Pulmonologists have the complex task to select the optimal treatment for patients with advanced lung cancer to extend survival duration while minimizing side-effects. They do this mainly based on patient's demographic and clinical data, patient preferences and guidelines. Digitalization of healthcare makes it possible to support this treatment selection process, aiming at more personalized and precise medicine. This study introduces a clinical decision support tool, based on prediction models for survival and burden of treatment, explainable machine learning (ML) and a Graphical User Interface (GUI) for physicians.

Methods

ML models were trained on cohorts ranging in size of 89–405 lung cancer patients with stage IIIB and IV, to predict the survival probability for different treatment options, 6 weeks, 3 months, 6 months and 1 year after the start of the first treatment. Additional models were trained on the evolution of two symptom scales, dysphagia and alopecia, of the EORTC-QLQ-LC13 questionnaire to forecast the burden of treatment. Patient demographics, laboratory results, comorbidities, tumour characteristics and treatment regimens were used as features.
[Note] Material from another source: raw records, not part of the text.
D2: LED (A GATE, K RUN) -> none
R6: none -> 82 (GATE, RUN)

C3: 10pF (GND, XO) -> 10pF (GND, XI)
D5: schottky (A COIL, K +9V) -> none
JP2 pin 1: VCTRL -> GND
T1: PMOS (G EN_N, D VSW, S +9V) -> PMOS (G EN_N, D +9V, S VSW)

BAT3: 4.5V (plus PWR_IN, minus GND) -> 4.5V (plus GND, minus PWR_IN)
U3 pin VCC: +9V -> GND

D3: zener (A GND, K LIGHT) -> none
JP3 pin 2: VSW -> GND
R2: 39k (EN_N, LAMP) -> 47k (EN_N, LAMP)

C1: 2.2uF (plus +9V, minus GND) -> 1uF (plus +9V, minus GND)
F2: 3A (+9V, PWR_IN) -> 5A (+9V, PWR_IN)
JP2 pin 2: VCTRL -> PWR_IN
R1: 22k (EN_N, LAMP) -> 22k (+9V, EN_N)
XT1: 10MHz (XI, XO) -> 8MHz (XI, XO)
All models combined allow the pulmonary oncologist to simulate different therapy responses via an in-house developed GUI.

Results

The classification prediction models achieved good performance results with area under the curve values ranging from 0.78 to 0.86. In practice, a physician enters a patient identifier in the GUI. Then, the tool automatically collects all required features of the patient, flagging divergent values. After selecting a treatment schedule, the model probability outcomes are depicted, as well as the importance of each feature (based on Shapley scores) which enables the pulmonologist to understand the rationale behind the ML model's predictions.

Conclusions

We have proven that models trained on real world hospital data are capable of making reliable outcome predictions. This GUI can be used in clinical practice, provided that extra data is collected and an extensive validation procedure takes place. This will enable physicians to use data-driven predictions based on patient and disease characteristics as support in their treatment decision process.

Legal entity responsible for the study

The authors.

Funding

Flanders Innovation and Entrepreneurship.

Disclosure

All authors have declared no conflicts of interest.